Ohlones and Miwoks marked life’s important transitional events with both private and public ritual. Following birth, Ohlone mothers lay with their child on a leaf mattress in a pit lined with heated stones. When Ohlone girls reached puberty, they refrained from eating meat, fish, and salt, and from lifting heavy objects. Ohlone boys received initiation into the datura society. Upon a couple’s marriage, the groom’s relatives presented a gift to the bride’s.

While Ohlones and Miwoks usually reserved music, song, and dance for religious ceremonies, they also sang songs as hunting and love charms. They played musical bows, a stringed instrument plucked with the fingers, in secular contexts.

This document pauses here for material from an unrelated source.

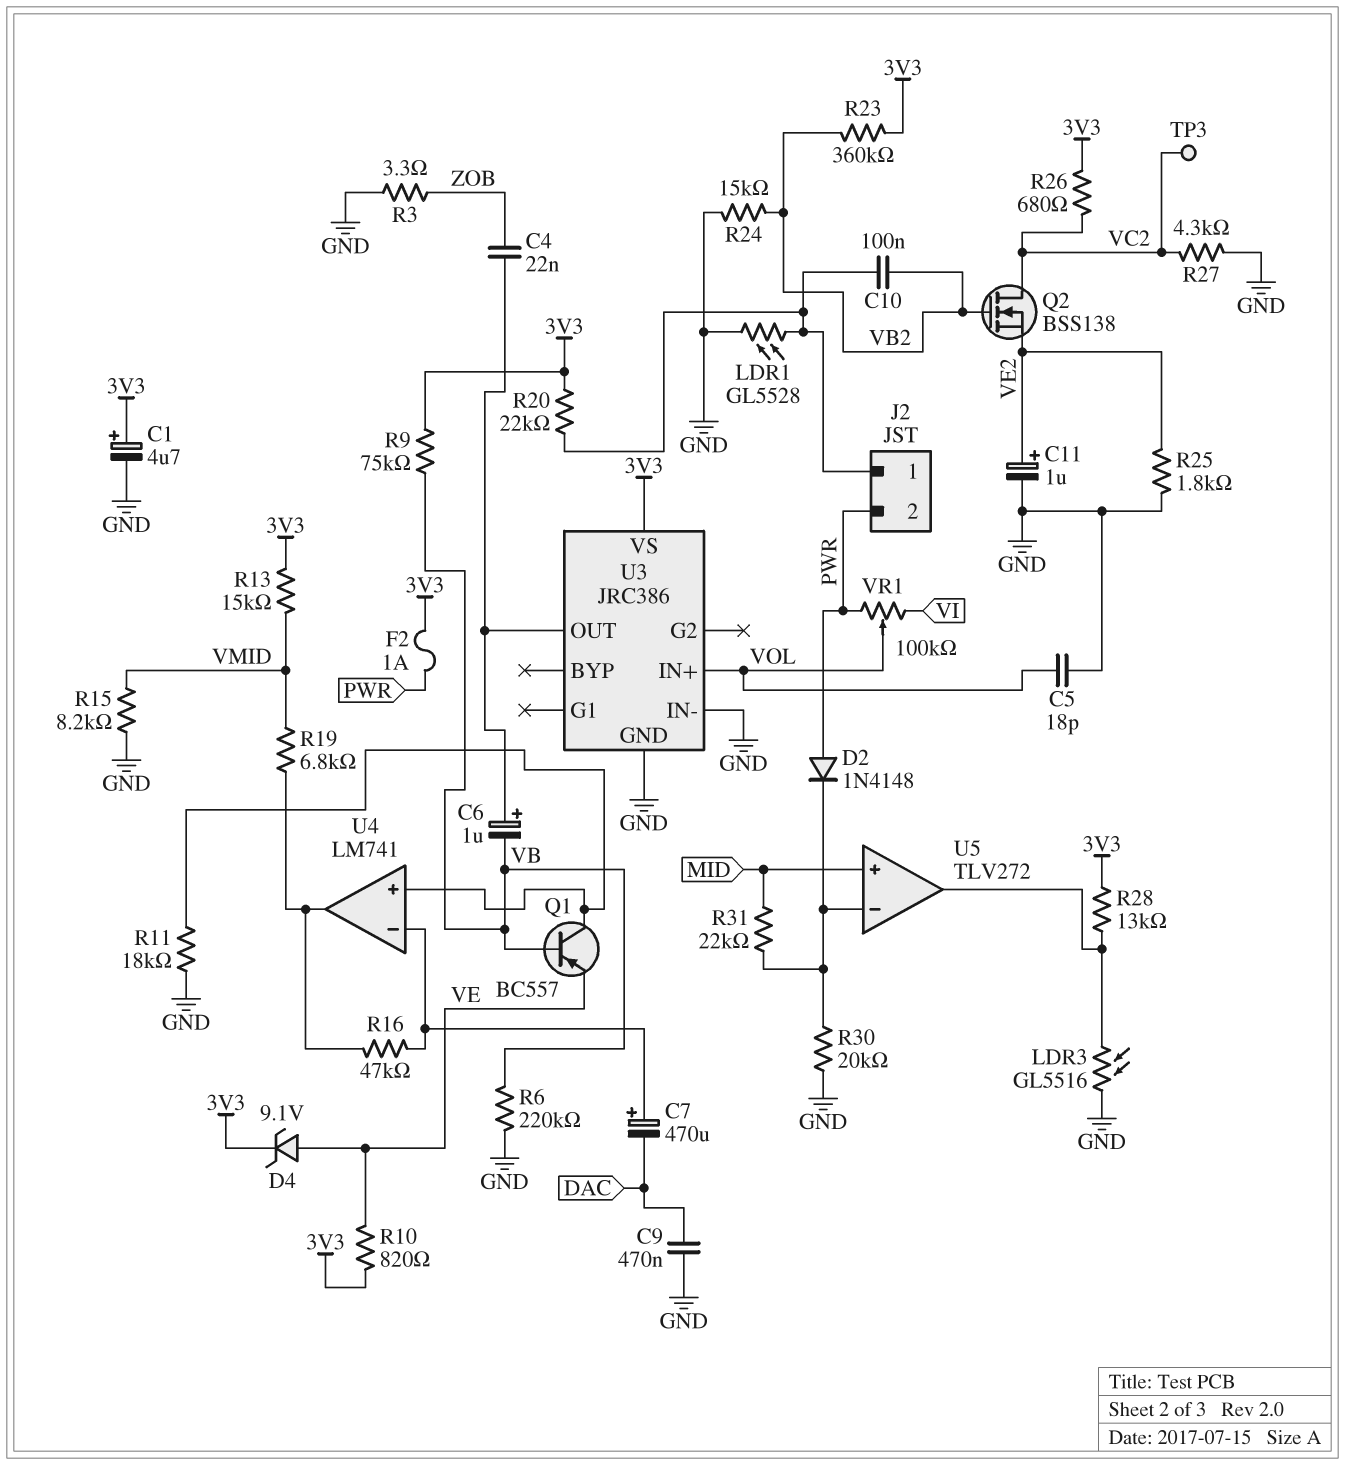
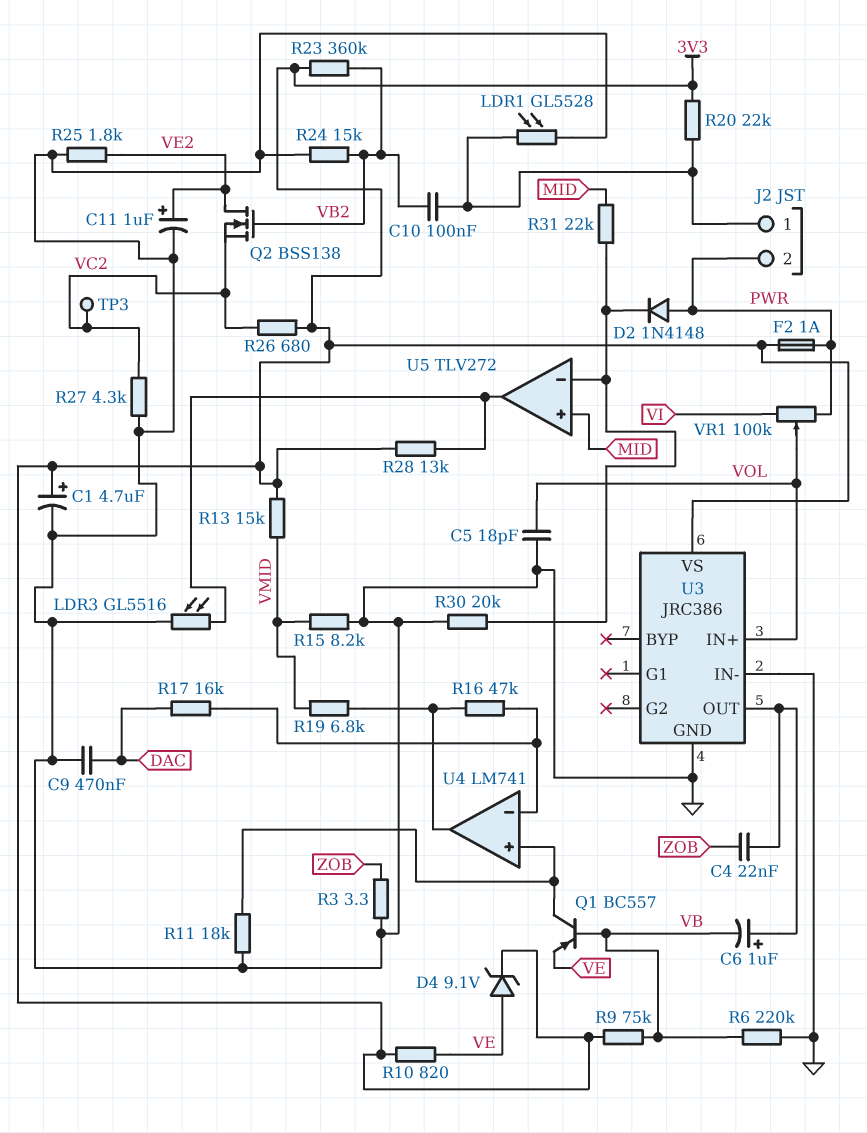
C7: 470uF (plus U4/in-, minus DAC) -> none
Q2: NMOS BSS138 (G VB2, D VC2, S VE2) -> NMOS BSS138 (G VB2, D VE2, S VC2)
R17: none -> 16k (DAC, U4/in-)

Life’s important transitional events continue to bring Ruth’s family together. As in the past, some of these events center on religious observance, such as baptisms and confirmations. Others center on the same types of holiday observances and celebrations familiar to most Americans. Among the family’s favorites: Easter, Fourth of July, Halloween, Christmas, Thanksgiving,

Thanksgiving and Christmas Eve provide opportunities for large, extended family reunions. On these days, Ruth’s small home overflows with the love, laughter, and easy camaraderie of a multi-generational family used to being together and sharing heaping batches of home-cooked food, including stews and tamales.

Ruth’s great-granddaughter Mariah’s Quinceañera dress, at age 15, 2016. The family’s first Quinceañera occurred last year due to the long-time cultural importance of this event for the family of Mariah’s father.